Yet this contemporary history of South African discrimination is unlikely to receive much attention when the UN World Conference on Racism gets underway in South Africa, Aug 31-Sep 7.

Analysts say the government is focusing on racism and the lingering legacy of apartheid in the country. It should receive more attention at the conference, believes Jenny Parsley of the Human Rights Commission. "You cannot have an African Renaissance when you don't like Africans," she says, in reference to the African Renaissance philosophy which South Africa's president Thabo Mbeki has made a foundation stone of his Presidency.

As apartheid borders came down, the numbers of African migrants in South Africa increased notably in its major cities. Immigration has always been common -- from the sixties, South Africa's white government encouraged immigration from Britain and Europe. Almost one in ten-white citizens was not born here, while one in four South Africans has a British passport.

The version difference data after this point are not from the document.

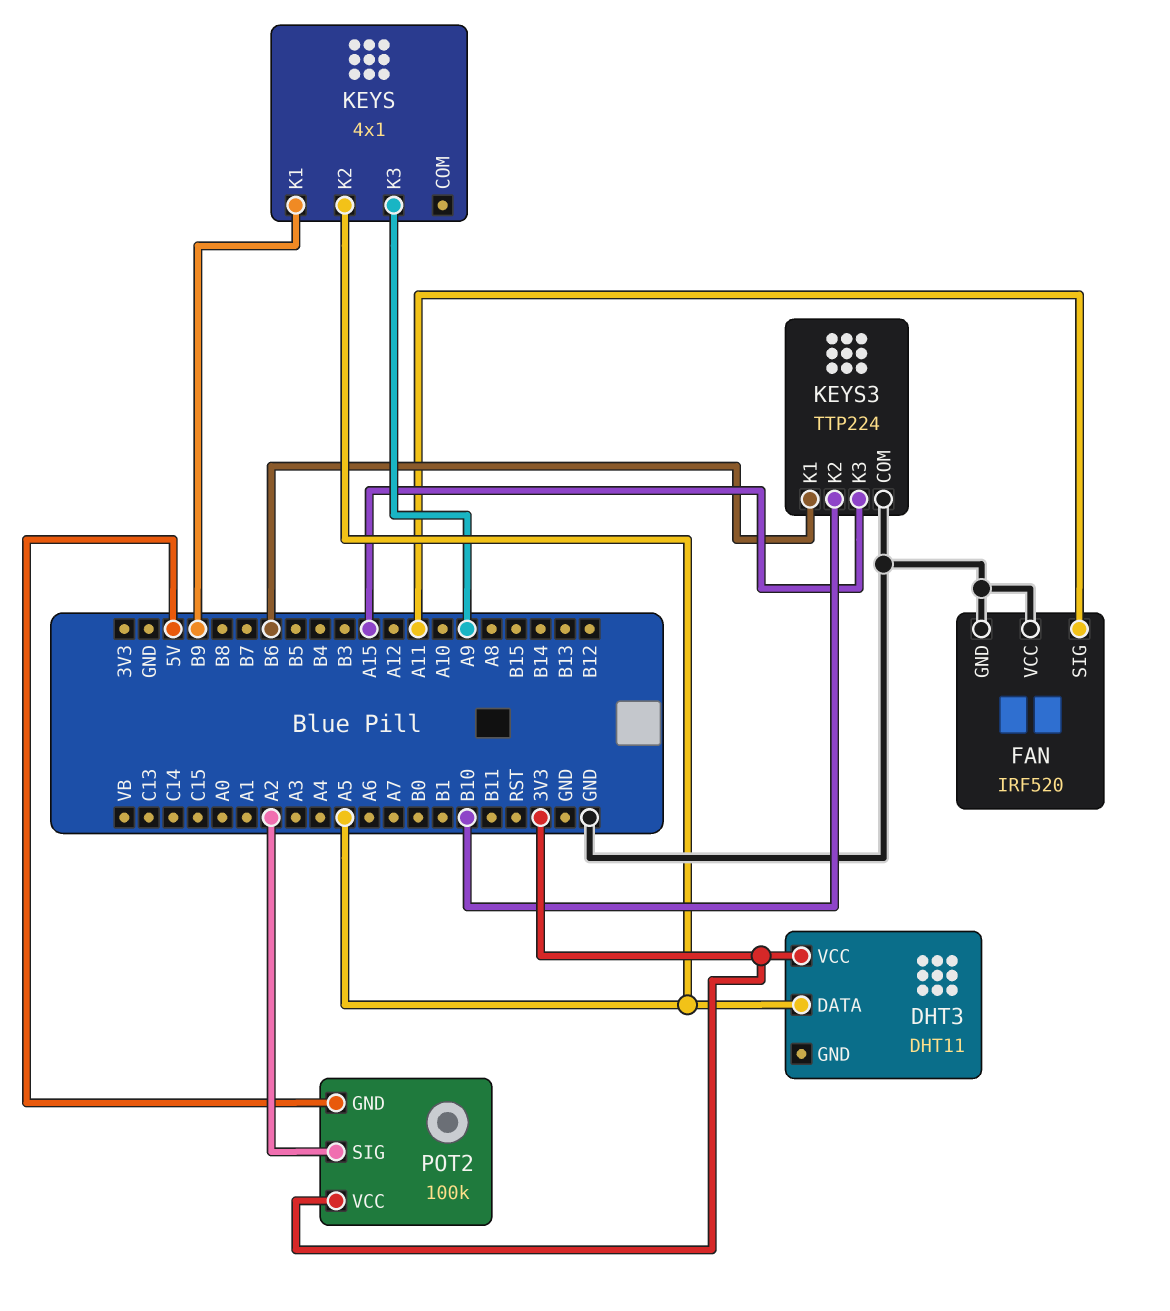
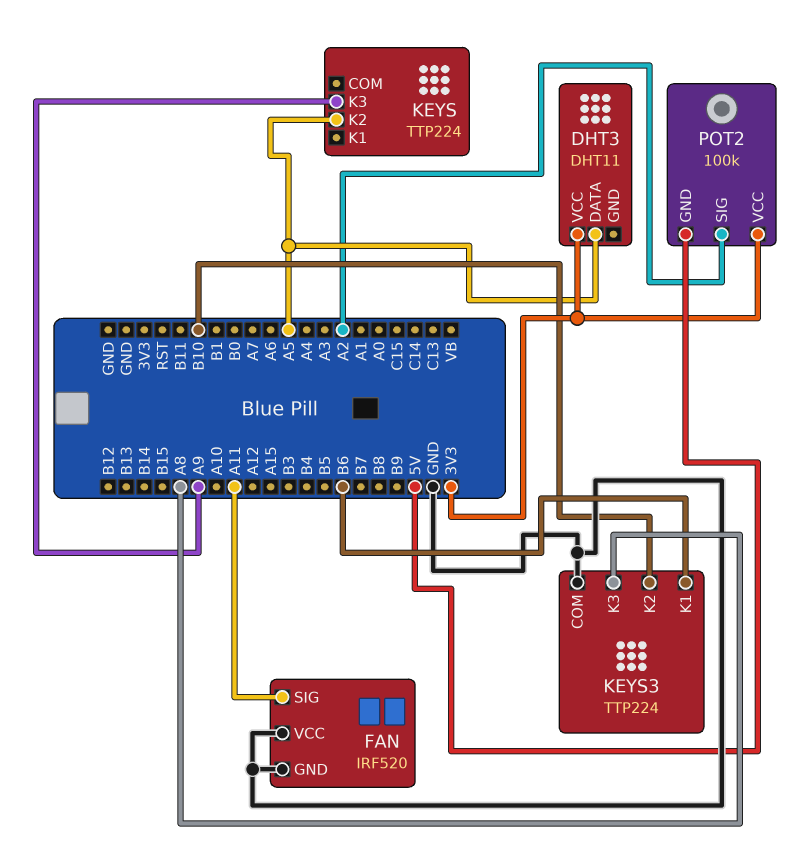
KEYS: 4x1 -> TTP224
KEYS pin K1: B9 -> none
KEYS3 pin K3: A15 -> A8

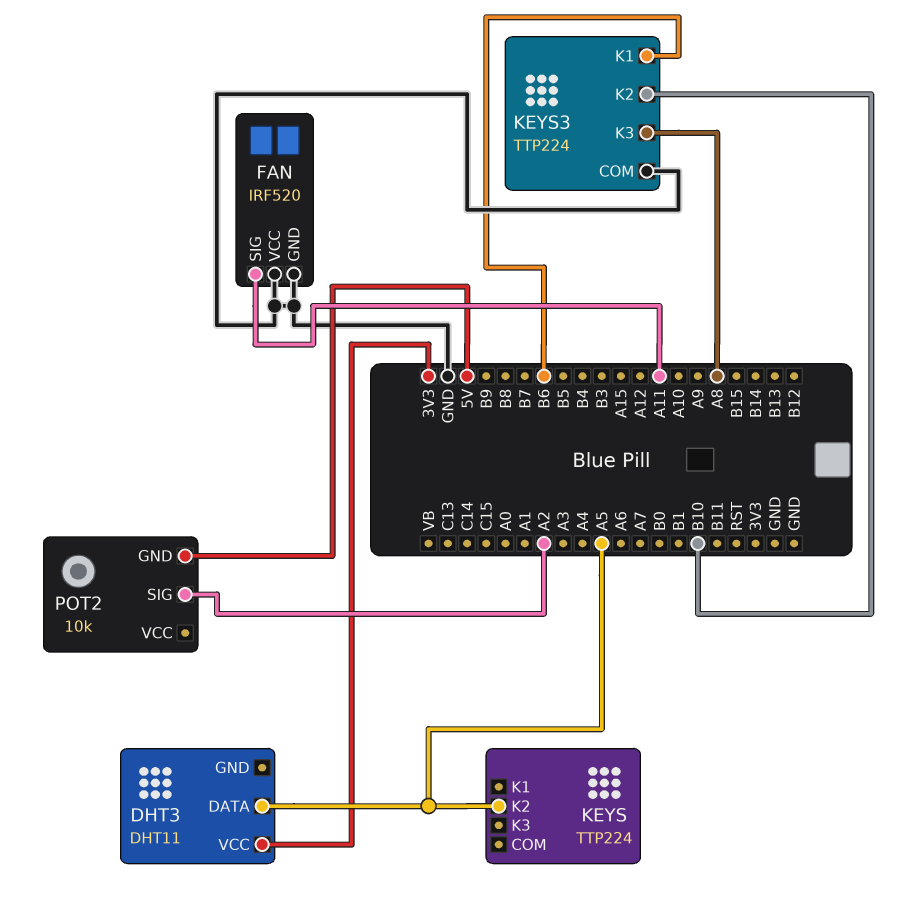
KEYS pin K3: A9 -> none
POT2: 100k -> 10k
POT2 pin VCC: 3V3 -> none

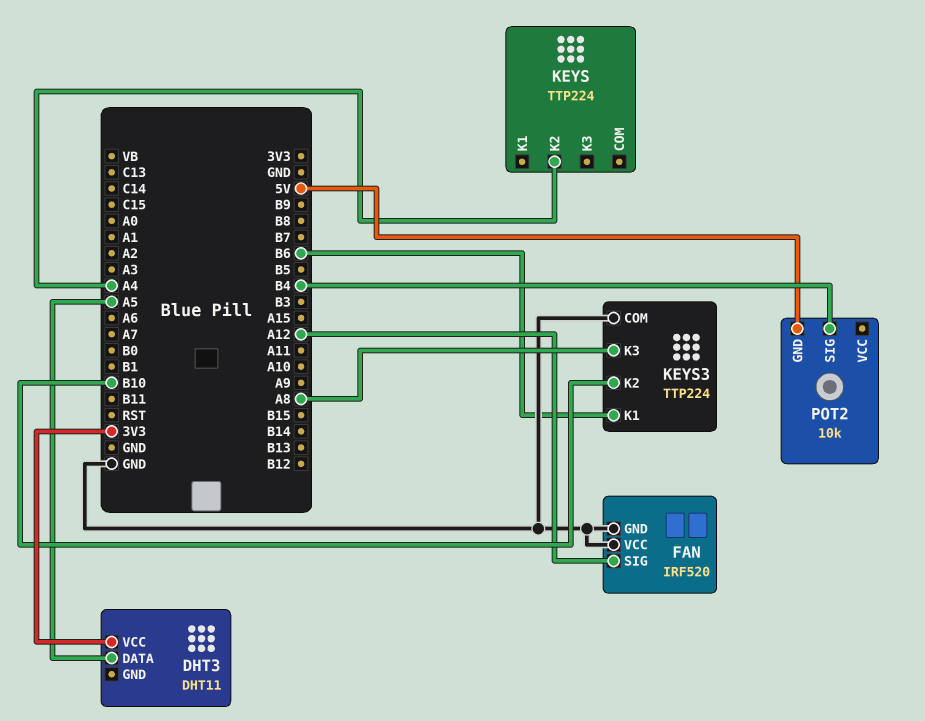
FAN pin SIG: A11 -> A12
KEYS pin K2: A5 -> A4
POT2 pin SIG: A2 -> B4

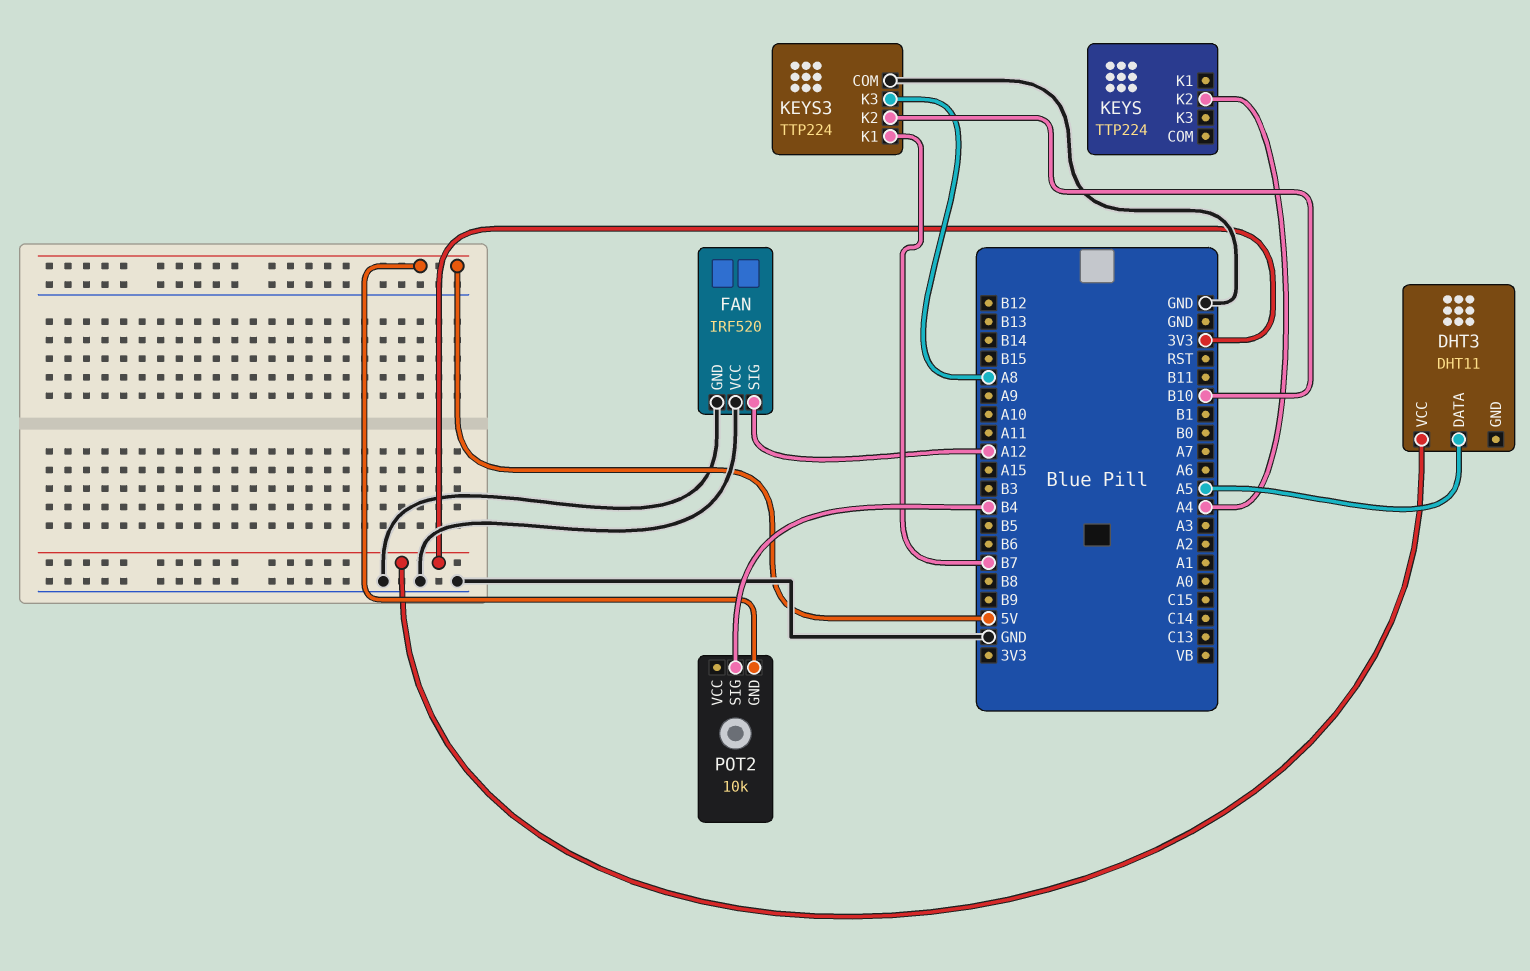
KEYS3 pin K1: B6 -> B7

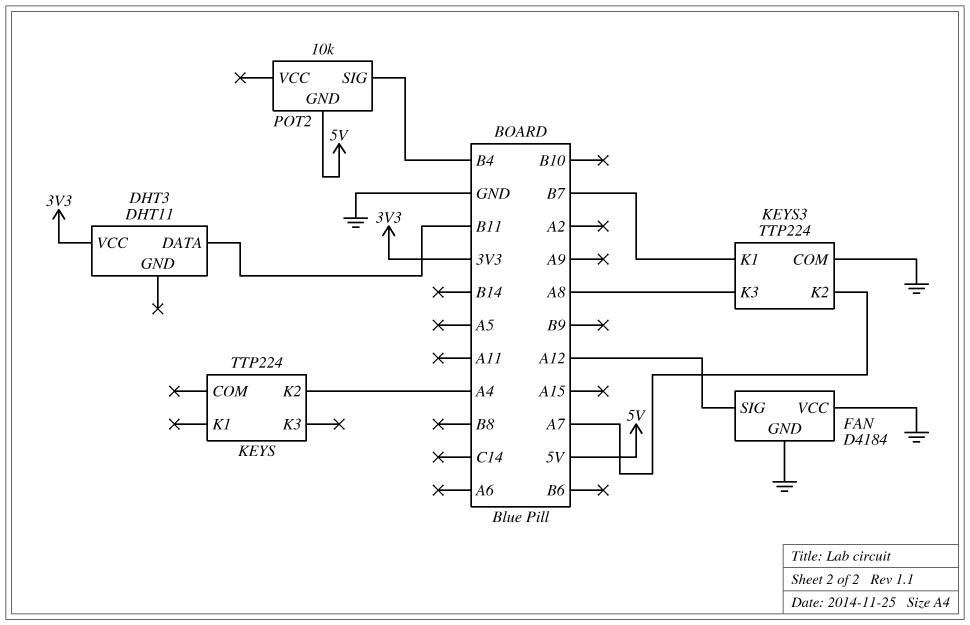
DHT3 pin DATA: A5 -> B11
FAN: IRF520 -> D4184
KEYS3 pin K2: B10 -> A7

Immigrants from the rest of the continent are recent, but common visitors. Ironically, black migrants face the worst xenophobia.

By the time of the 1996 census, statistics showed that there were almost 530,000 Southern African Development Community (SADC) residents living in South Africa, with another 20,000 from the rest of the continent. More than half are migrant workers employed in the mines -- an historical workforce.

The rest arrived more recently and work as professionals or are largely self-employed. Instead of viewing foreigners as a job-creating resource (surveys show immigrant populations are highly skilled and entrepreneurial) they have been met with hostility.

Since the early nineties, there have been ongoing accounts of local hawkers undertaking running battles with street salesperson from Taiwan, India, Pakistan and Bangladesh.

The hostility is not confined to the private sector - while there is no statistical evidence, incidents of police harassment of illegal immigrants is common. At the Johannesburg Central police station, a special immigrant patrol unit goes out every afternoon to find the ''illegal'' or ''makwerekwere'' as migrants are pejoratively referred to.

When analysts try to understand why xenophobia has spread like wildfire, it becomes clear that South Africans believe foreigners ''steal'' their jobs and sap up state services.

The economy has lost a net number of 1.1 million jobs in the past six years, leading to an unemployment rate of over 35 percent and a constantly poverty level of half of all households, according to official statistics.

''There's a perception that 'We've waited so long that we won't share the limited scraps being thrown at us','' says Parsley.

She adds that countries that are internally divided inevitably display higher levels of xenophobia. On top of that, South Africa's racial reconciliation process has stalled, resulting in what she calls ''hierarchies of otherness''.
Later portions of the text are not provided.